Déjà la grande salle commençait à se remplir de parents et de voisins venus pour la veillée, quand Pierre, le puîné de la famille ouvrit brusquement la porte et s’écria tout joyeux :

— Les voici qui arrivent !

D’un même mouvement instinctif, tous les visages se tournèrent vers l’enfant, tandis que des lèvres de Tante Céline s’échappe le : « Dieu soit béni » coutumier aux âmes foncièrement chrétiennes.

Déjà sa lanterne à la main, « l’homme engagé » se préparait à dételer les chevaux, quand une vive protestation du conducteur vint piquer l’attention générale. Entre temps Marie-Jeanne s’était jetée dans les bras de sa tante ; puis, bientôt attendrie par le portrait vivant de sa mère disparue, elle eut mille peines à refouler ses larmes et à maîtriser son émotion.

Se dérobant aux remerciements comme aux pressantes invitations qui lui furent faites, le père Boudreau était reparti en toute hâte, impatient de rejoindre les siens, estimant non sans raison les joies de la famille préférables à toutes celles de l’extérieur.

Avec une franche et cordiale simplicité, la jeune fille salua chacune des personnes de la maisonnée, puis présenta sa fidèle compagne et amie. Alors, moitié souriante, moitié surprise, Tante Céline d’ajouter :

— Nous voici avec deux marraines et sans parrains !…

Jeanne aussitôt excusa l’absence de Monsieur Richstone, fit part de leurs profonds regrets, et à tous, donna l’assurance des plus cordiales sympathies de son généreux protecteur. Ayant mis en relief l’obligation qu’elle avait à sa vaillante amie, elle monta à la chambre où reposaient les enfants. De la main, écartant les blancs rideaux qui voilaient la mignonne tête blonde enfouie dans les dentelles de l’oreiller, discrètement elle déposa un tendre baiser sur le front de celle que bientôt elle nommerait sa « filleule ».

— Cependant, insista le chef de la famille, il nous faut un parrain !

— Un parrain ?… reprit plaisamment Gendron, le plus proche voisin, du deuxième rang, mais voici Lorenzo, voilà Florent Gosselin ; puis l’oncle Pamphile, tous de braves et de beaux hommes, qui seront heureux et fiers de donner le bras à une aussi charmante marraine.

— Votre sentiment n’est pas le sien, répliqua l’oncle Pamphile, comme pour sonder le terrain.

— Eh bien, vous aurez l’occasion d’en faire l’expérience, repartit Jeanne avec finesse aux applaudissements de toute la compagnie.

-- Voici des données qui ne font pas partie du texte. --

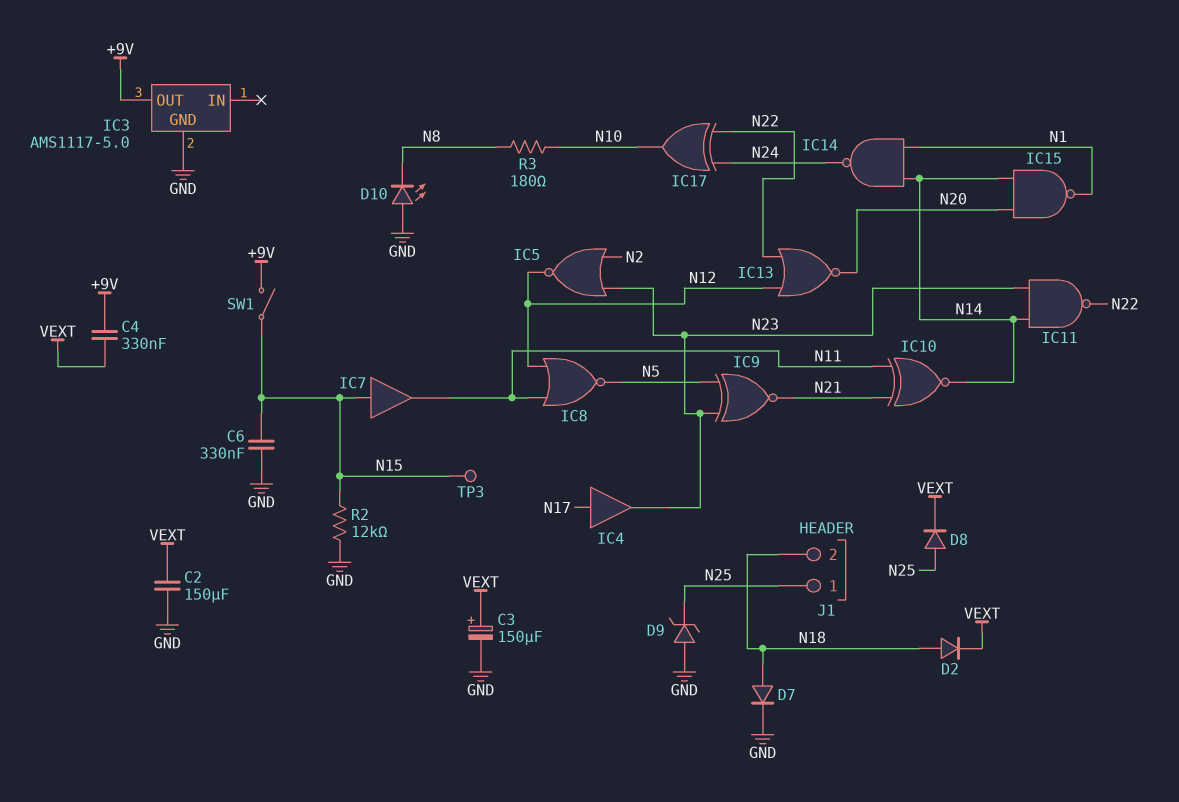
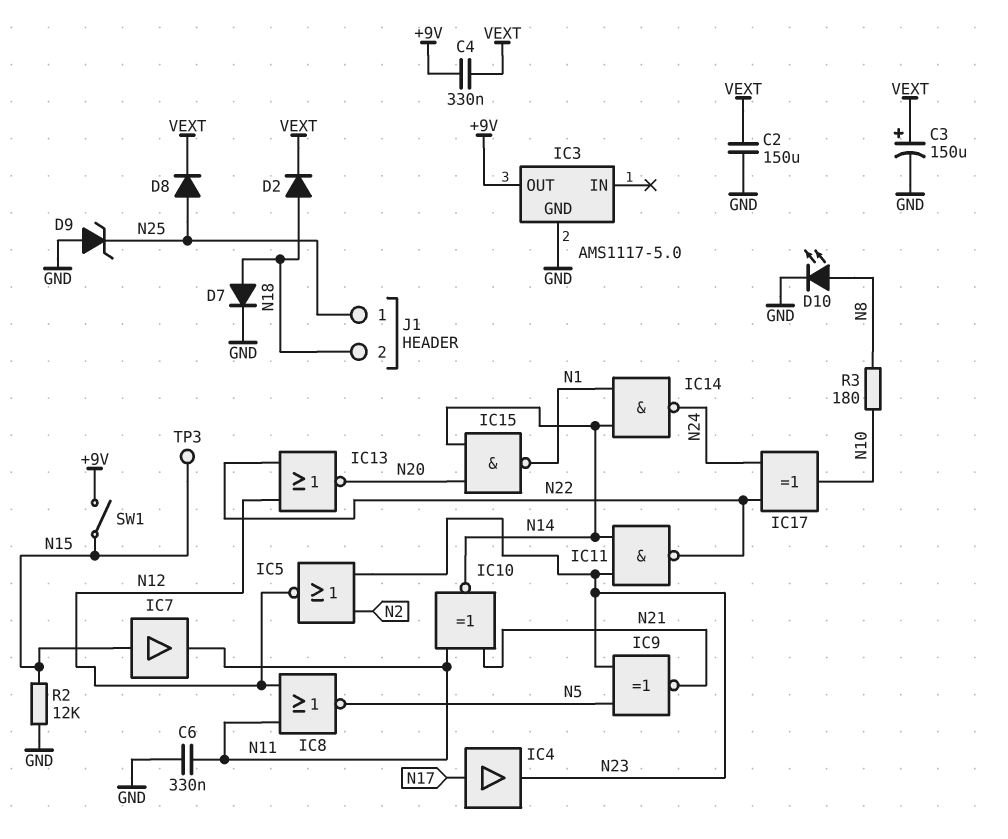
C6: 330nF (GND, N15) -> 330nF (GND, N11)
D10: LED (A GND, K N8) -> LED (A N8, K GND)

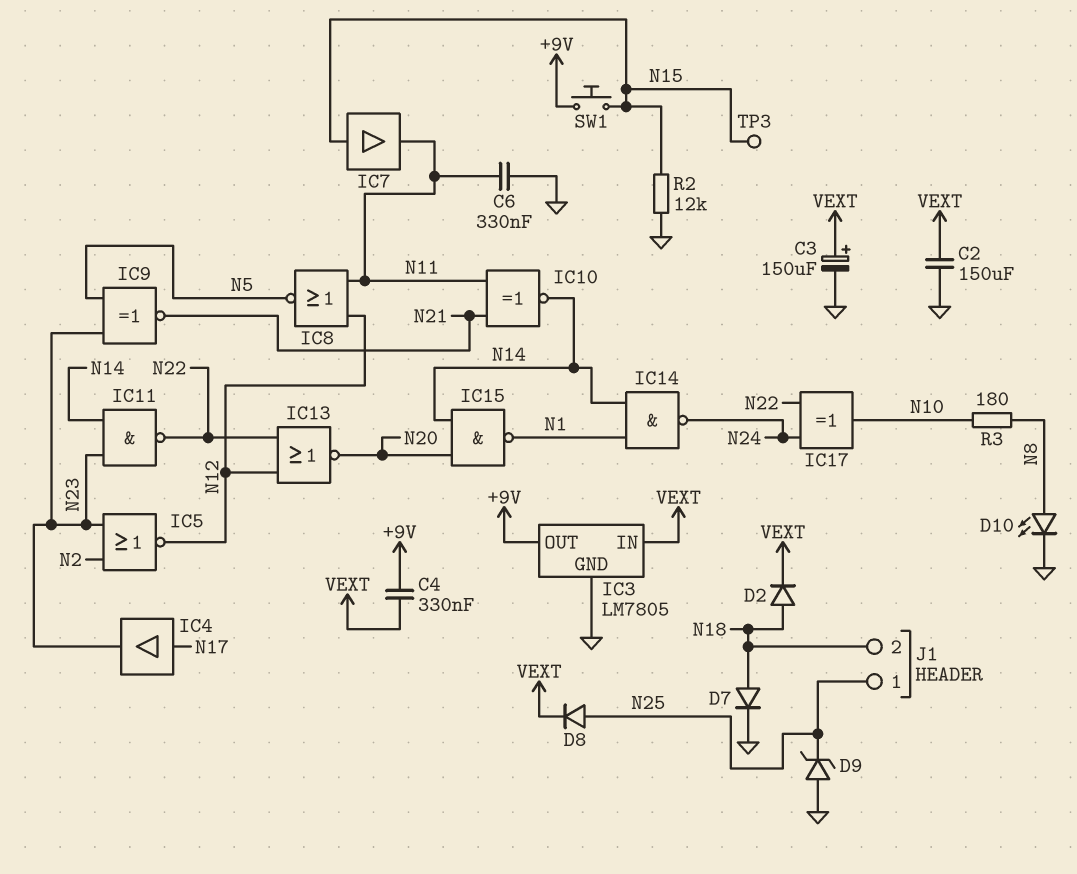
IC3: AMS1117-5.0 -> LM7805
IC3 pin IN: none -> VEXT
SW1: switch (+9V, N15) -> button (+9V, N15)

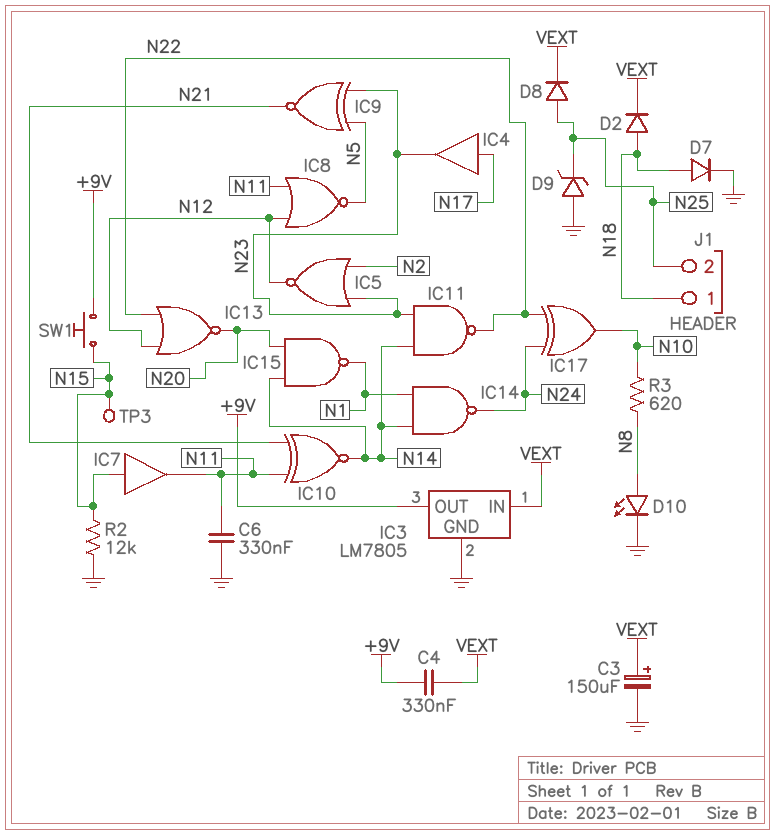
C2: 150uF (GND, VEXT) -> none
J1 pin 1: N25 -> N18
J1 pin 2: N18 -> N25
R3: 180 (N8, N10) -> 620 (N8, N10)

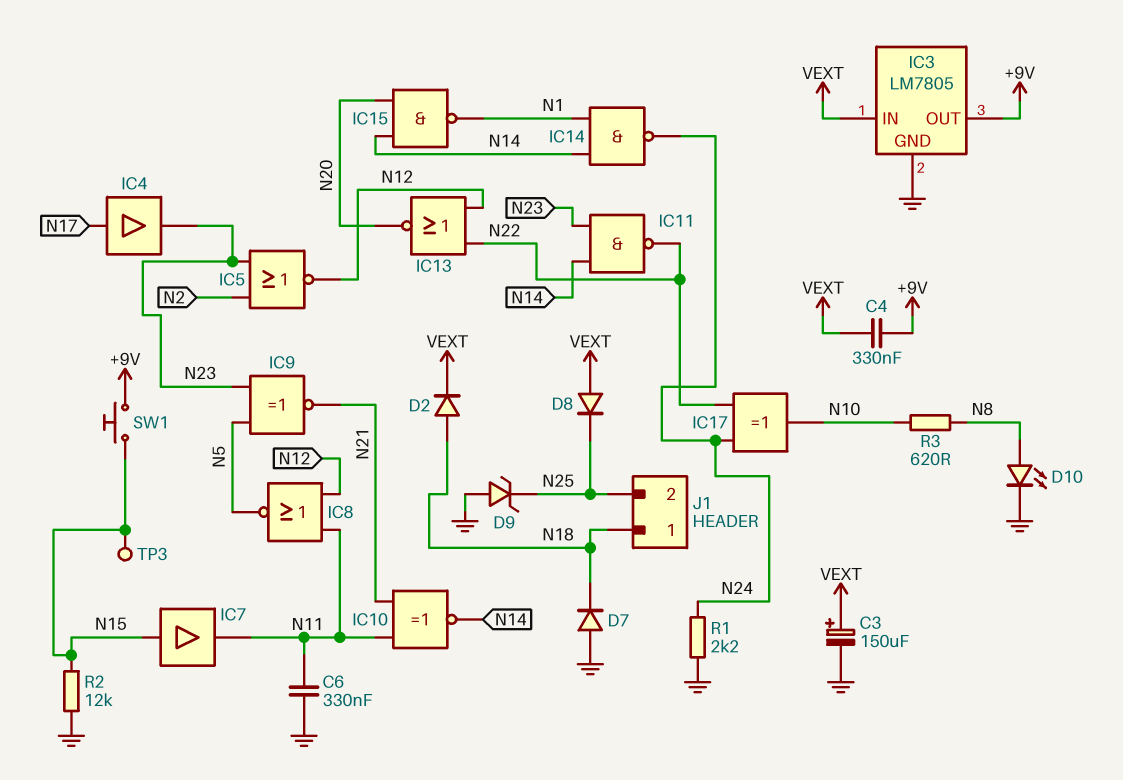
D7: diode (A N18, K GND) -> diode (A GND, K N18)
D8: diode (A N25, K VEXT) -> diode (A VEXT, K N25)
R1: none -> 2.2k (GND, N24)

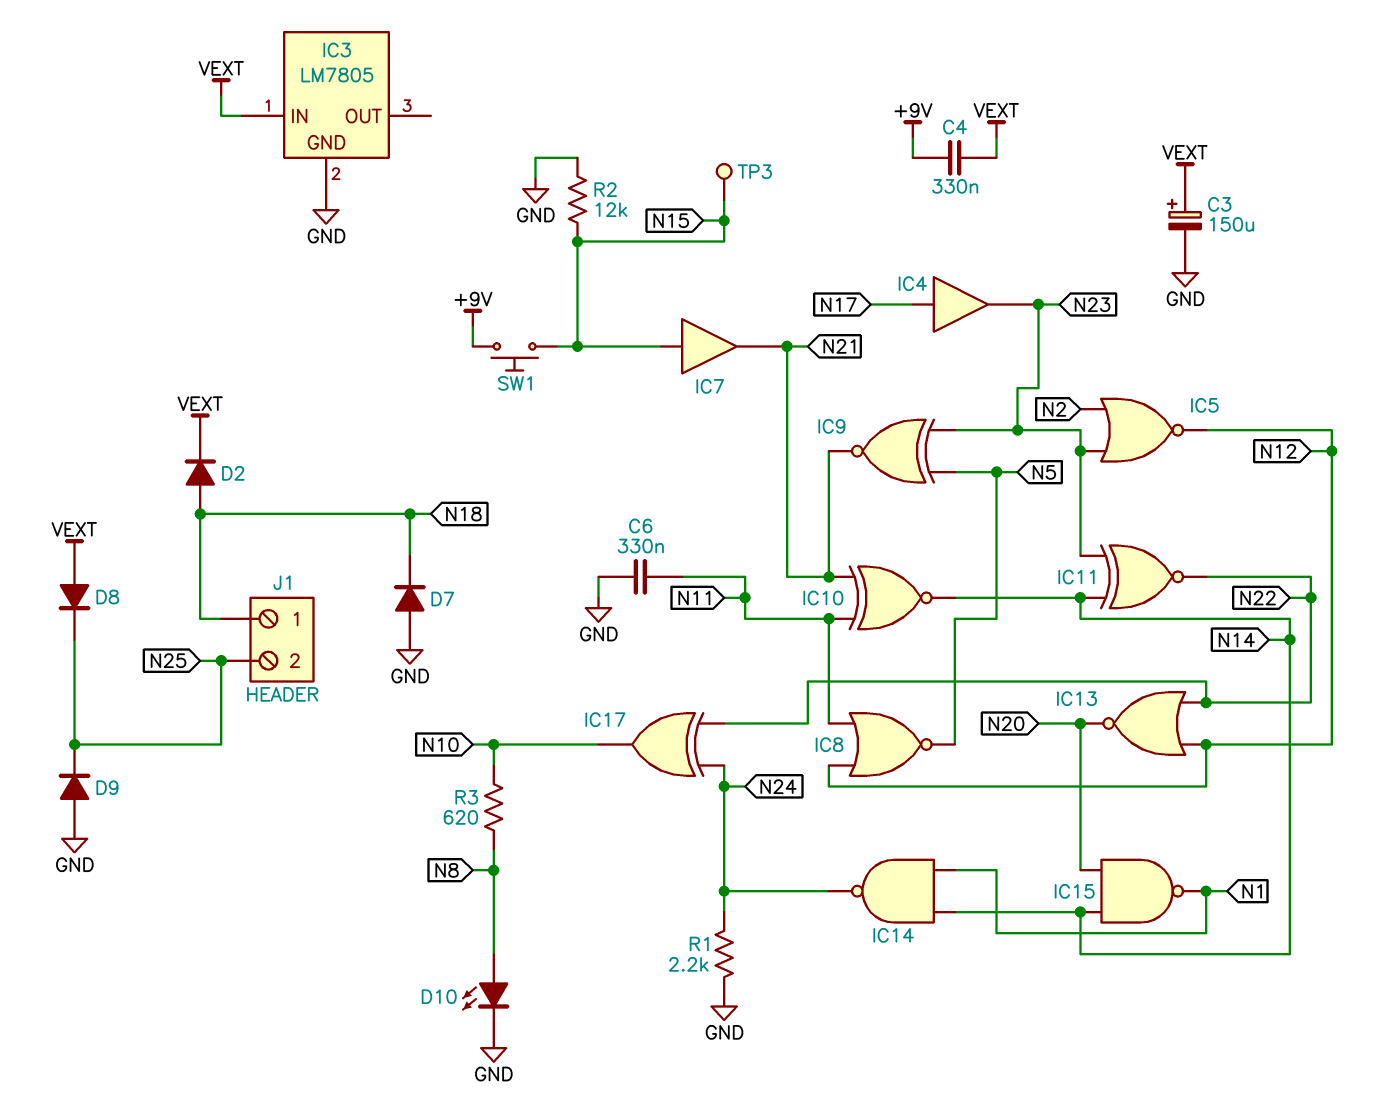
D9: zener (A GND, K N25) -> diode (A GND, K N25)
IC3 pin OUT: +9V -> none
IC7: buffer (in N15, out N11) -> buffer (in N15, out N21)
IC11: NAND (in N14, in N23, out N22) -> XNOR (in N14, in N23, out N22)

Et la causerie continua son train : vive, alerte, dans un feu roulant de bons mots, de joyeuses réparties, les francs éclats de rire alternant avec le souvenir attendri des gens et des choses du passé. Mais voici que soudain les cloches s’ébranlent pour annoncer le dernier coup de la messe de minuit. Au dehors l’animation règne partout : les maisons sont éclairées, les chemins remplis du bruit des conversations, du carillonnement des traînes, des joyeux appels des enfants. Puis peu à peu, les lumières s’éteignent, les portes se ferment, la grand’rue redevient silencieuse.

Seule Tante Céline reste à la maison pour garder les enfants et préparer le réveillon, elle a renoncé à la touchante et divine poésie d’une messe de minuit dans nos campagnes laurentiennes. Unie d’esprit et de cœur avec la famille en prière, elle va, diligente et recueillie, préparant les sièges, serrant les meubles pour ménager l’espace, disposant toutes choses sur la grande table qui tout à l’heure en groupant parents et amis va resserrer l’union des âmes dans un commun sentiment de foi et d’amour.

La mère d’Henriette avait prophétisé juste : Marie-Jeanne s’était trouvée de connivence avec Santa Claus pour remplir bas et souliers, de friandises et de joujoux. Il eut été trop cruel d’infliger à la « foi » des chers petits, une déception si amère.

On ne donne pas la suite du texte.